Durante un breve instante medité si no debería atreverme. Al fin y al cabo, hacía años que no hablaba con nadie de mis penas. Excepto aquella noche en que le confié todo lo que abrumaba mi corazón a la prostituta Sophie, a sabiendas de que la prostituta roncaba durmiendo la borrachera. Pero, aunque casi creyera a Rosa en que abrir mi corazón podría aliviarme, continuaba siendo incapaz de reunir el valor suficiente para confiarle a alguien la historia de mi ventura.

—¿Y bien? ¿Quieres hablar? —pregunté cautelosa.

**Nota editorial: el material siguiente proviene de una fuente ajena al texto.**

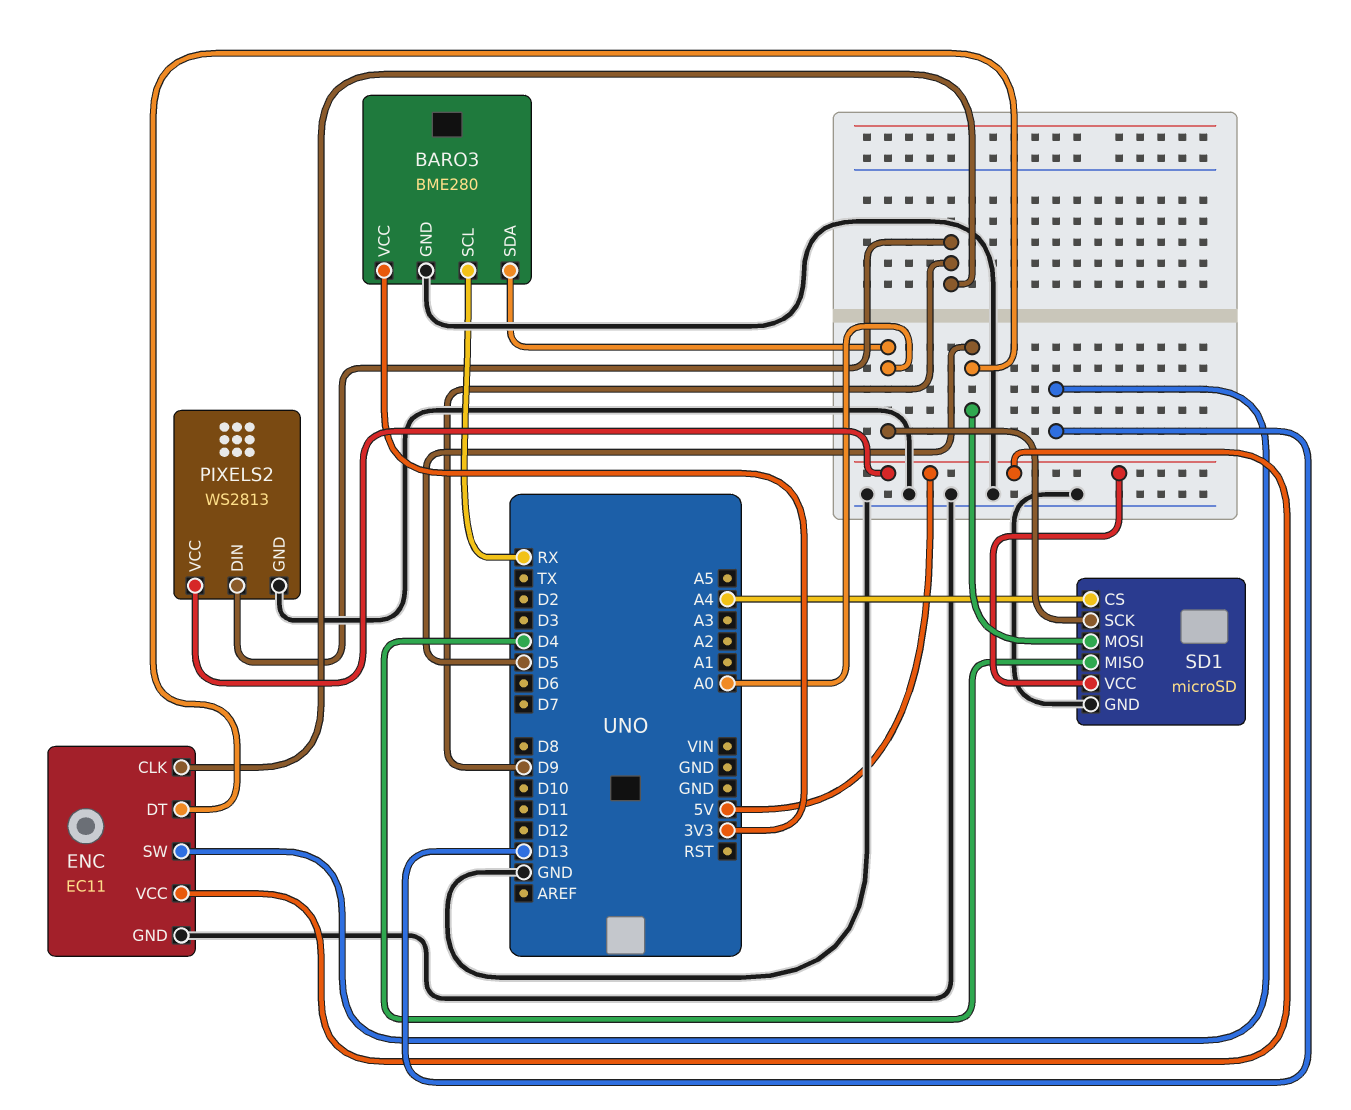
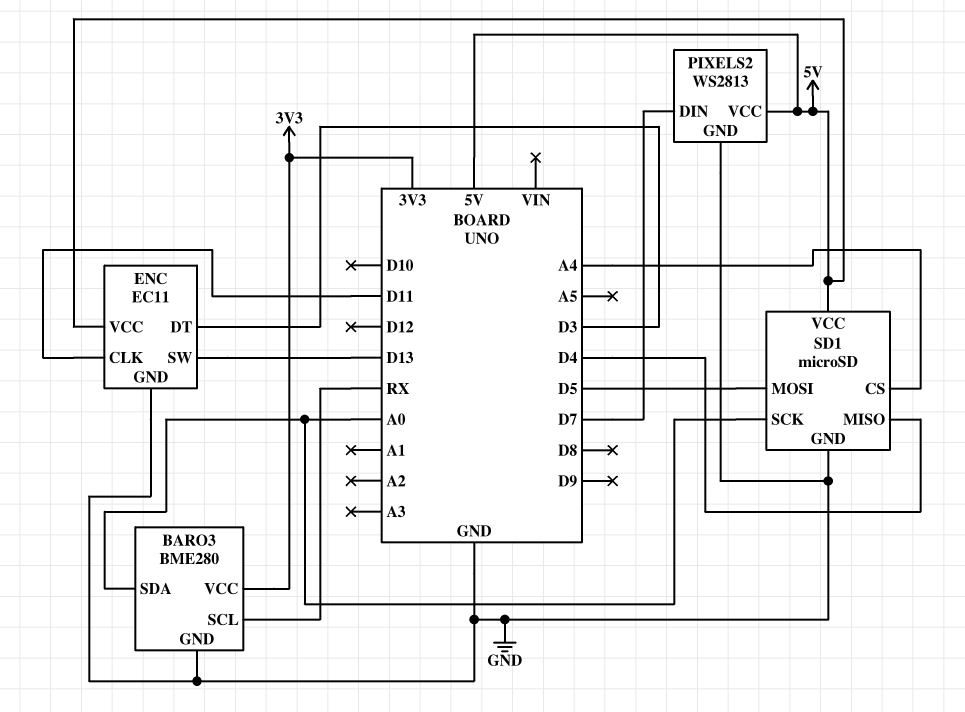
ENC pin CLK: D9 -> D11
ENC pin DT: D5 -> D3
PIXELS2 pin DIN: D9 -> D7

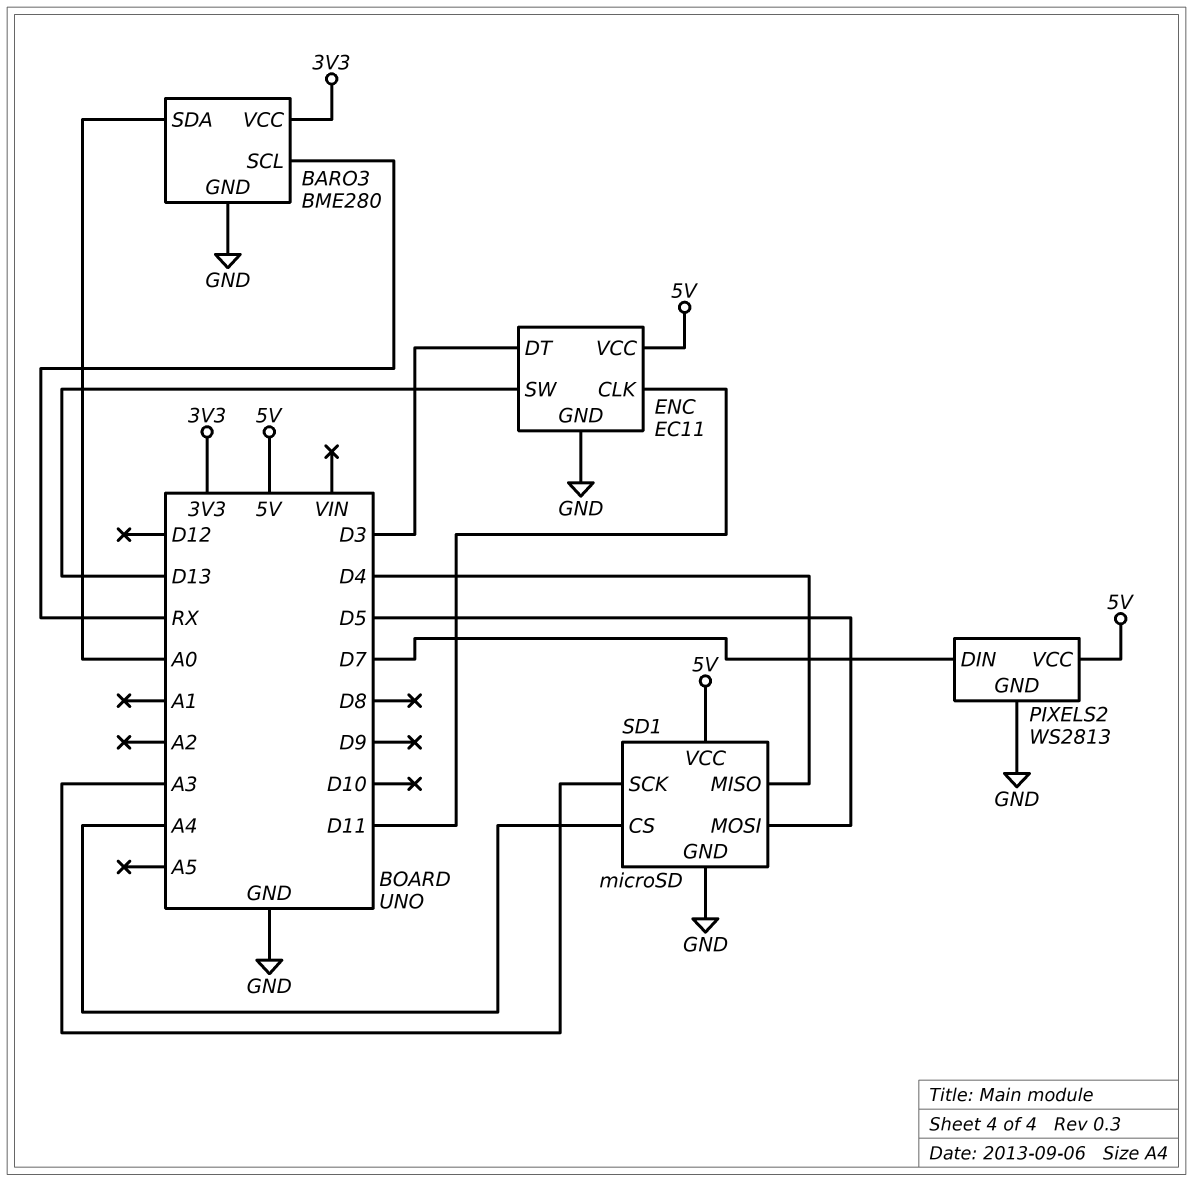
SD1 pin SCK: A0 -> A3

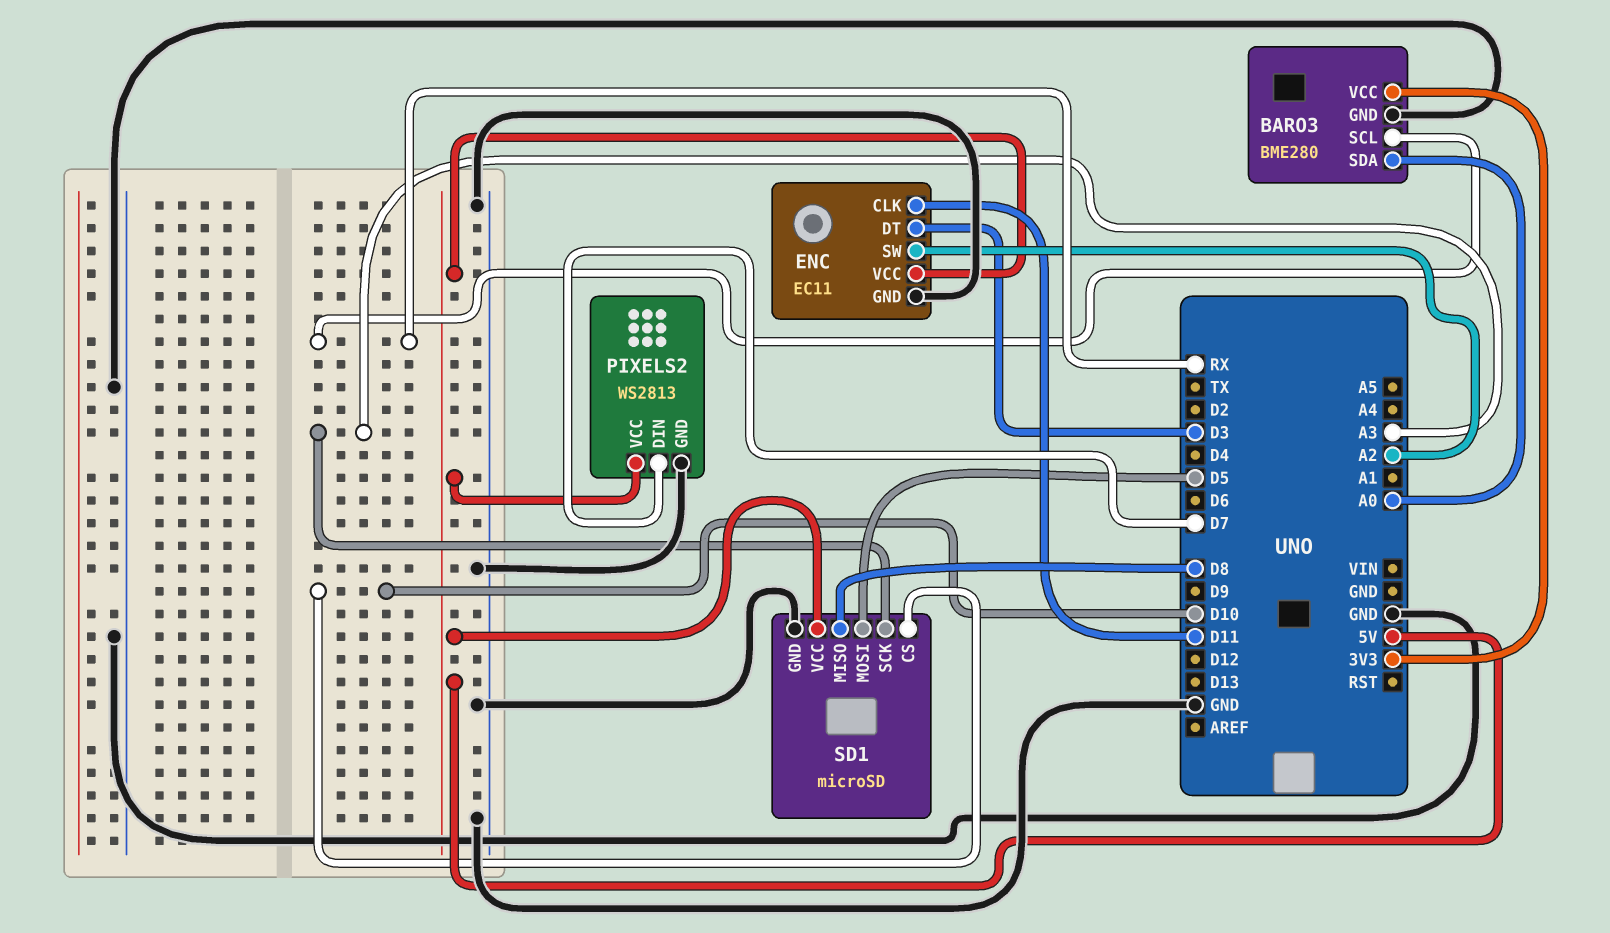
ENC pin SW: D13 -> A2
SD1 pin CS: A4 -> D10
SD1 pin MISO: D4 -> D8

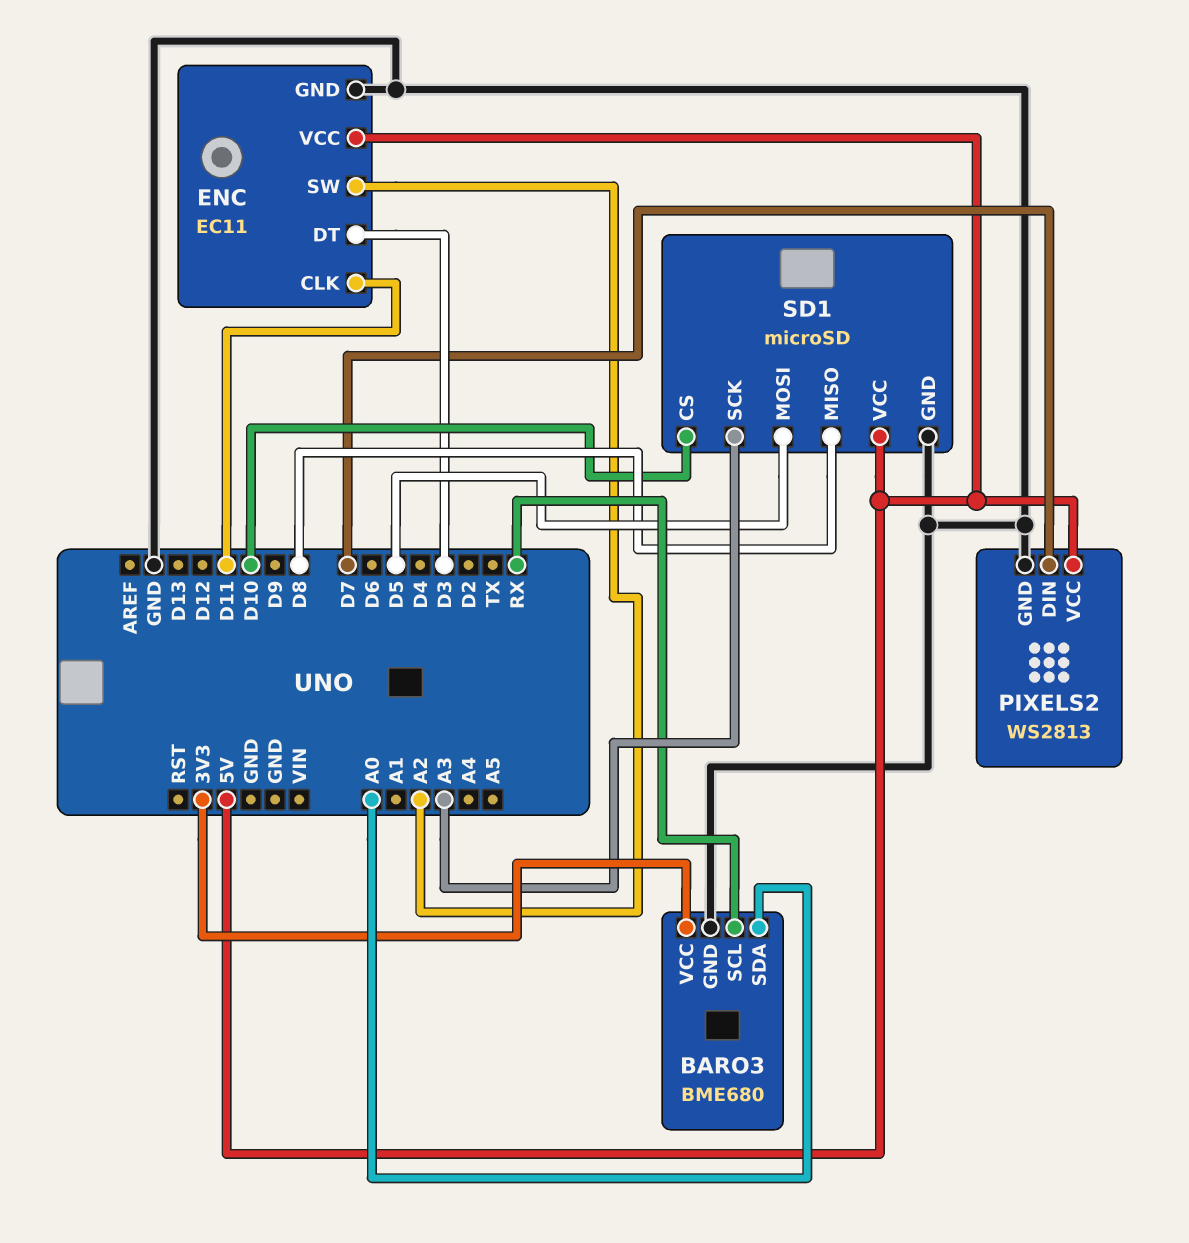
BARO3: BME280 -> BME680

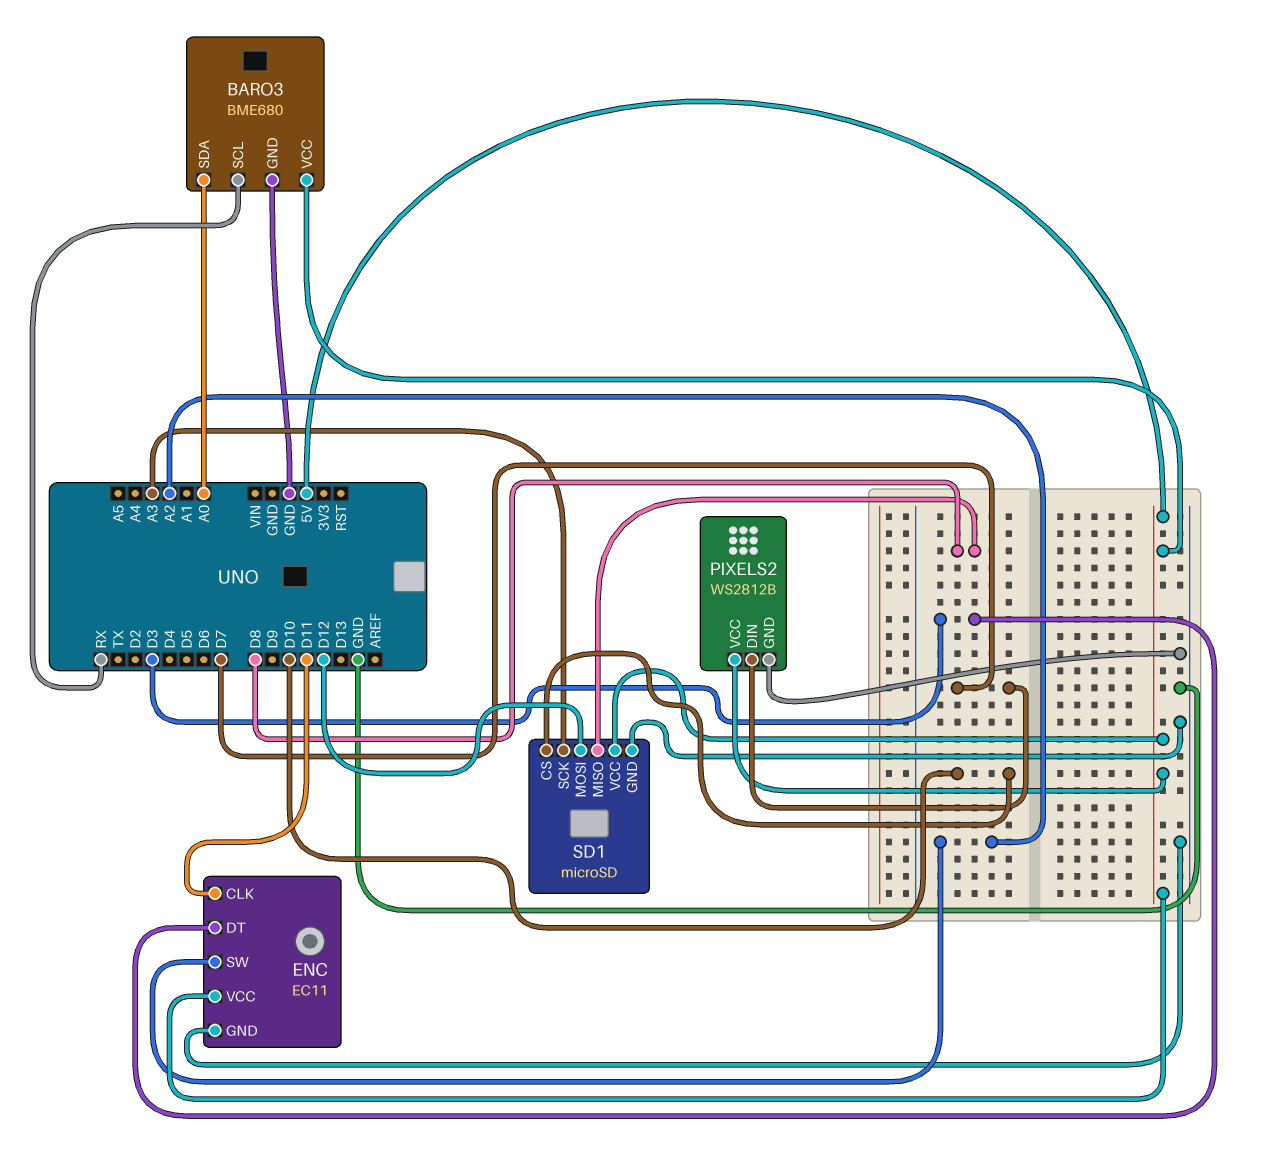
BARO3 pin VCC: 3V3 -> 5V
PIXELS2: WS2813 -> WS2812B
SD1 pin MOSI: D5 -> D12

—Estoy agotado. Tengo que descansar…

A partir de entonces, Shakespeare no dijo una palabra más. Seguramente, no habíamos llegado tan lejos como para hablar de sentimientos. Probablemente, tampoco era necesario, ni oportuno… Bien pensado, incluso era absurdo: ¿por qué iba a hablar el gran Shakespeare de sus sentimientos precisamente con alguien como yo?

Acaso porque teníamos una y la misma alma.

Al pensarlo, sentí una pequeña esperanza: Shakespeare y yo no lo habíamos tenido fácil en el amor. Tal vez cabía la posibilidad de que algún día nos ayudáramos mutuamente. Quizás podríamos descubrir juntos qué es el verdadero amor.